ところが、これが著作権法に違反する可能性が指摘されています。家で、あるいはどこかで、数人と見るのであれば、私的な鑑賞の範囲内とされますが、ネット上での鑑賞は、それがビデオ会議システムによる数人との鑑賞であっても、公衆送信と呼ばれるものに該当すると見なされる可能性があるそうです。まだ確定された法解釈ではないようですが、これは注意が必要です。

今回のDVDについては、研究会で議論したいが問題はないかと販売元に問い合わせ、出版社に転送してもらい、そういう使い方なら何も問題はないと許可を得て、teaching notesまで送ってもらったため(もしかしたらDVDに入っていたかもしれません)、安心して実施ができますが、多少面倒でも、毎回そのような手続きを取った方が良いのかもしれません。

ちなみに教育現場では昨年、授業のオンライン化が進みましたが、それに関しては補償金を支払えば著作権者の許諾はいらないようになっていて(「授業目的公衆送信補償金制度」と言います)、2020年度はコロナ対策として補償金が0でした。2021年度からは補償金が必要になります(教育機関が支払うことになるのだと思います)。
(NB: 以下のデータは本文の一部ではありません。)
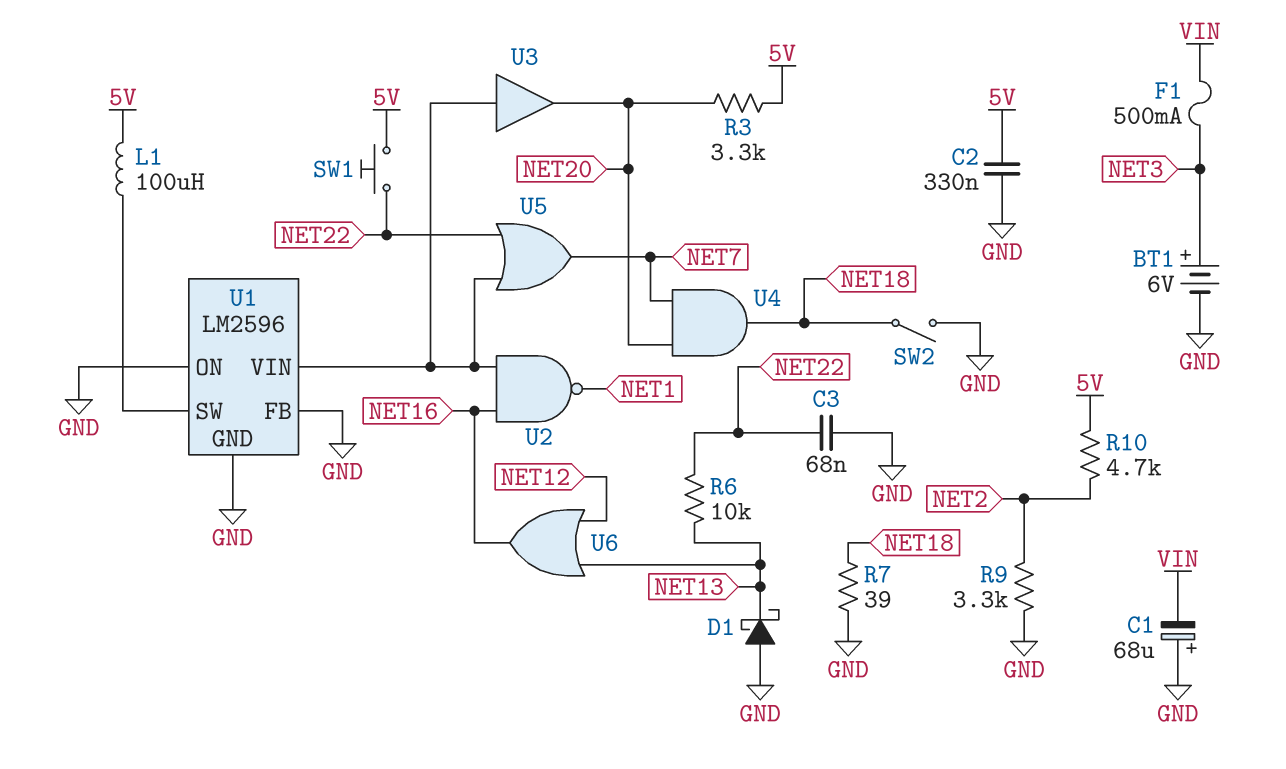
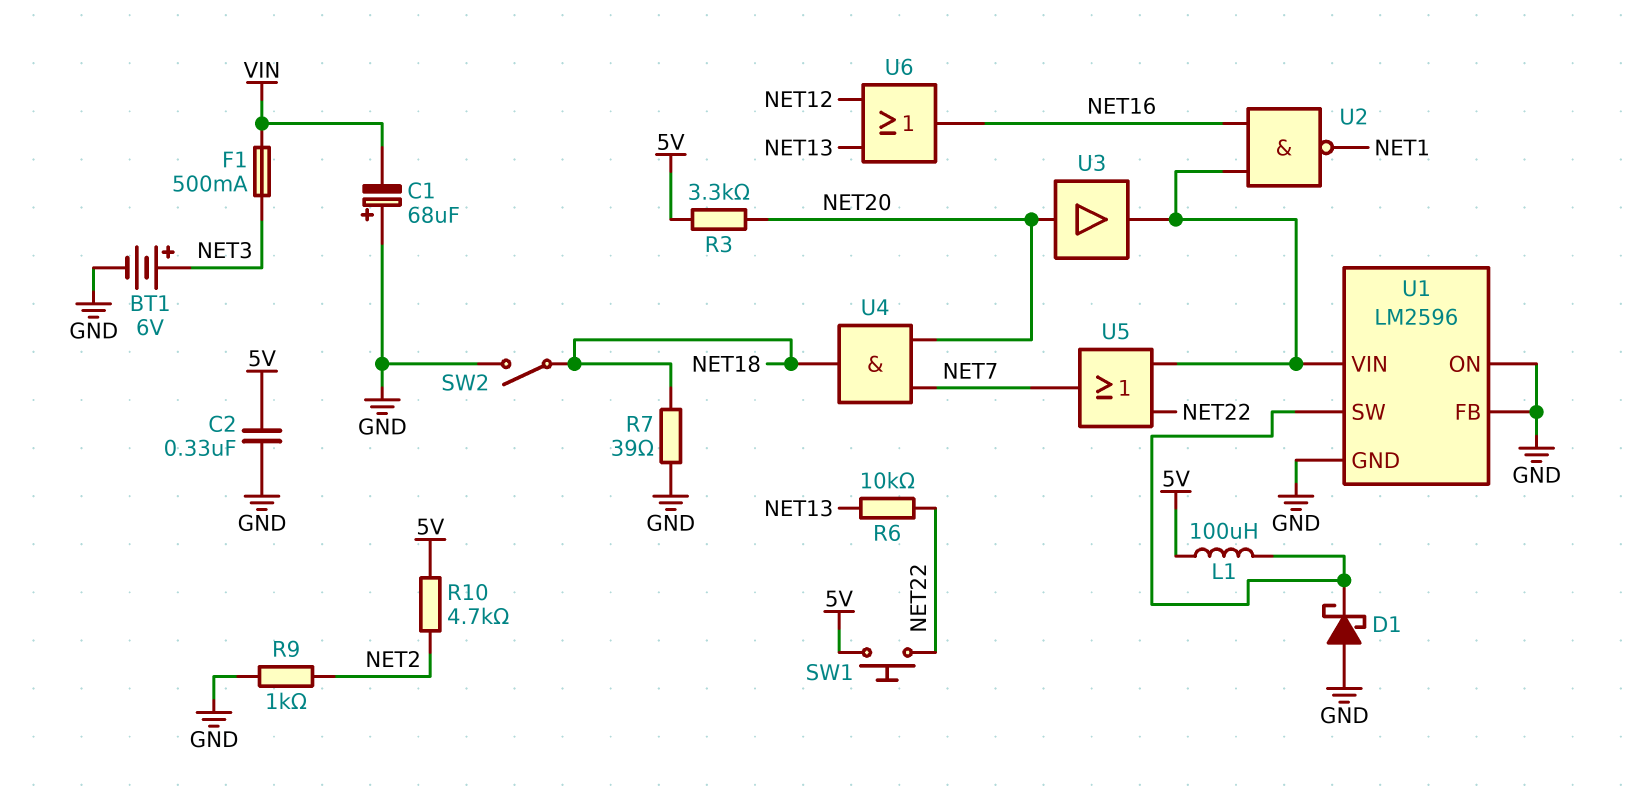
C3: 68nF (GND, NET22) -> none
D1: schottky (A GND, K NET13) -> schottky (A GND, K U1/SW)
R9: 3.3k (GND, NET2) -> 1k (GND, NET2)
U3: buffer (in U1/VIN, out NET20) -> buffer (in NET20, out U1/VIN)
便利になった部分と権利や倫理に関連して、知っておかなければならないことが増えている部分とがありますが、うまく活用して、できることを増やしていきたいものですね。

ひとまず、ビデオ会議システムに疲れた方のために、もう少しだけ現実の要素を取り入れたコミュニケーションをはかりたい方のために、オンラインでもsocialなdistanceを調整できるSpatialChatのご紹介でした。